Sheldon admits more pilots are needed to fill out the Air
Force's goal of implementing 50 UAV combat patrols, 24 hours a day,
by September 2011. Thirty such patrols now operate, largely over
Iraq and Afghanistan.
"I don't know that you could ever get (a drone) to everybody who
wants one," Sheldon said. "I believe it is virtually insatiable. We
are pedaling fast, we are working hard to meet that need."
As ANN reported last month, the experimental
program will run concurrently with the Air Force's efforts to ramp
up its efforts to retrain fighter pilots to operate unmanned aerial
vehicles. Eventually, the Air Force hopes to send as many as 100
experienced pilots through the drone program per year, through
2011.
"The pipeline that produces manned operators is full," Sheldon
added. "We're pushing them through there as fast as we can."

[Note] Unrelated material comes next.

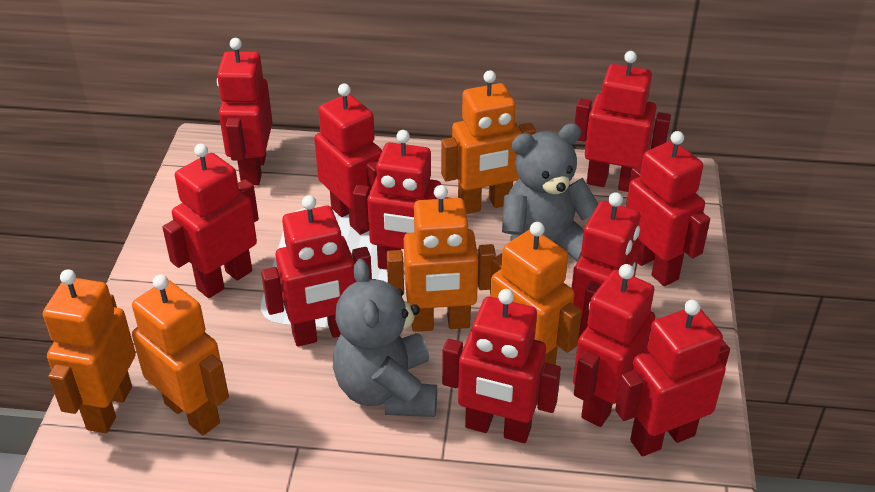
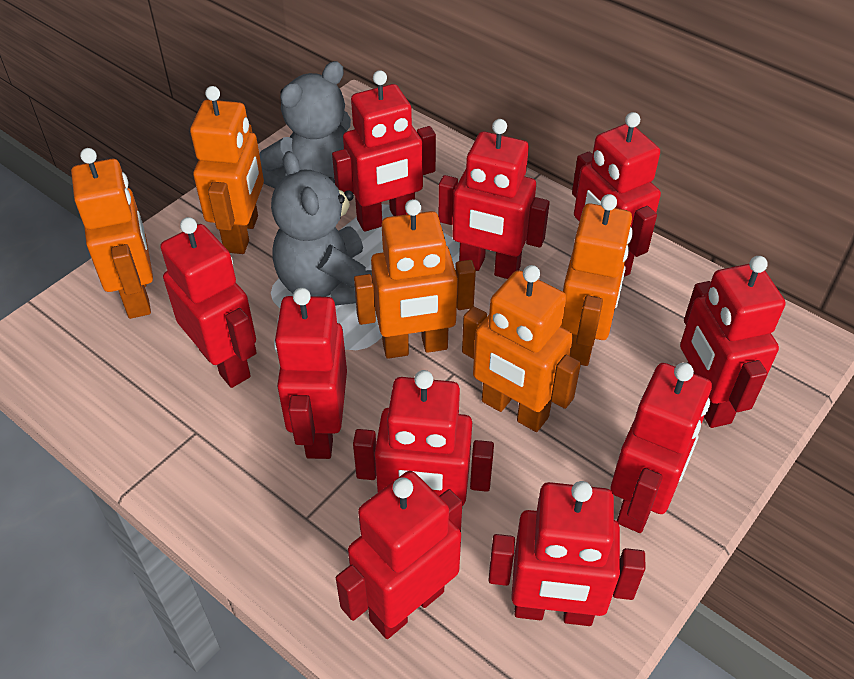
red robot: 11 -> 10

Sheldon downplays the notion that UAV-only pilots would be
less-qualified than their brethren coming out of the fighter corps.
He notes it isn't particularly difficult to fly an F-16 from one
spot to another; the finesse comes in learning how to deploy
weapons on-target.
"It's not particularly difficult to fly a (drone) from point A
to point B," said Sheldon. "It is challenging to fly it in a combat
environment, coordinating with a guy on the ground who wants you to
hit a target over here that's got (friendly) folks only 50 meters
from it."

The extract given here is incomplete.